Larry Kane - JOHN LENNON - la recensione

Recensione del 03 nov 2010

“Questo libro vuole... rivelare John come essere umano, non solamente come mito (...) scoprire la vera persona attraverso le testimonianze e i ricordi di chi lo ha conosciuto”. “M’hai detto un pròspero!”, esclamerebbe Leone Ciprelli, autore della canzone così intitolata oltre che della ben più nota “Nannì (‘na gita a li Castelli)”. Cioè: càspita, non è un’impresa da poco.

Larry Kane l’affronta intrepido, forte di una posizione di privilegio: quella di essere stato l’unico giornalista americano autorizzato a viaggiare con i Beatles durante i tour statunitensi del 1964 e 1965. In realtà aveva già raccontato quell’esperienza nel divertente “Ticket to ride” (2003), e quando, due anni più tardi, scriverà “Lennon revealed” - è il titolo originario: questa è la prima traduzione italiana, ed esce cogliendo l’attimo delle (sotto molti punti di vista) malinconiche celebrazioni-rievocazioni di John Lennon - ne ripescherà ampi squarci ampliando e integrando la materia già presentata nel libro precedente.
Il lavoro di Kane è molto americano: nel senso che non ha nulla dell’acribìa persin tignosa di certi storici della canzone britannici o europei, ma procede più liberamente sul filo di ricordi personali o altrui (raccolti quasi sempre di prima mano: si parla di un centinaio di interviste), integrando, dove non gli è possibile, con ipotesi interpretative che possono o meno essere condivise dal lettore, ma che a lui sono funzionali per raggiungere il suo scopo.
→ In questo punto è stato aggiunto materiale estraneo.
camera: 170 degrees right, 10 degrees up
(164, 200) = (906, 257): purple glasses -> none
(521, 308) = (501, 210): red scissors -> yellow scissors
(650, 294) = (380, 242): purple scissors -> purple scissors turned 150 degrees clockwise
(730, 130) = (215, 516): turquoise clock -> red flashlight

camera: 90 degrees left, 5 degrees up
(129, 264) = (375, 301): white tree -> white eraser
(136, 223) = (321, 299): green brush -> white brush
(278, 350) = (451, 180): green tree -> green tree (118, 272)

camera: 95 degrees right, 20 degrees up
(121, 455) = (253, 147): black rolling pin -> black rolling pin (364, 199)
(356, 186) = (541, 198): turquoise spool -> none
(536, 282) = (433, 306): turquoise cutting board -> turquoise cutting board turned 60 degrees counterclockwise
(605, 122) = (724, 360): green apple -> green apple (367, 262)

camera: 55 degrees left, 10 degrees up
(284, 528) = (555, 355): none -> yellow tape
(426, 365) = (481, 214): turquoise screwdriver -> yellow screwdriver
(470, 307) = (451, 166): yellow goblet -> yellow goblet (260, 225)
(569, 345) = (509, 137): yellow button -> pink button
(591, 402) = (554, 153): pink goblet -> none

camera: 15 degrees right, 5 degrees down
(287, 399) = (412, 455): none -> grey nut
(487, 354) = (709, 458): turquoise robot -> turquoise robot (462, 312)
Che è, senza troppi infingimenti, erigere un ennesimo monumento a John Lennon. Qui si potrebbe discutere a lungo se sia giusto e onesto dire sempre bene dei morti - personalmente non lo credo, di conseguenza m’infastidisce sempre un po’ l’elevazione agli altari di chi se n’è andato a miglior vita (“funzionario integerrimo... marito devoto... padre esemplare...” e via mentendo).
Sta di fatto, comunque, che per un beatlesiano minimamente documentato in questo libro non c’è praticamente nulla di inedito, tranne le considerazioni etiche e psicologiche di Kane, delle quali, insomma, come dire, si potrebbe anche fare a meno. Però ho la sensazione che la lettura di questa “vera storia di un genio frainteso” (il sottotitolo è un’aggiunta dell’edizione italiana, dalla quale è invece stato fatto sparire il DVD con un’intervista a Lennon e McCartney che impreziosiva l’edizione americana) possa essere interessante soprattutto per coloro che sono interessati non tanto al Lennon musicista, quanto al Lennon iconico - intellettuale, pacifista, perseguitato politico - che ci affligge mediaticamente dal 1980: il Lennon di “Imagine” diventata un giulebbe buono per tutte le stagioni, il Lennon con la maglietta New York City, il Lennon della (insopportabile) copertina di “Double fantasy” - che mi ha sempre fatto pensare all’alito cattivo. A me, chissà perché, continua a interessare di più un altro Lennon - magari quello che si appiccicava un assorbente in fronte: meno santo, più coglione (come gli disse quella volta nel 1974 la cameriera del Troubadour di Los Angeles), ma infinitamente più divertente.
(fz)

PS Bisognerebbe dire a Larry Kane che, se ha parlato con Derek Taylor nel 2004 - come sostiene a pagina 196 - probabilmente non l’ha fatto “al telefono”, ma attraverso un tavolino a tre zampe o una medium: Derek Taylor è morto nel 1997.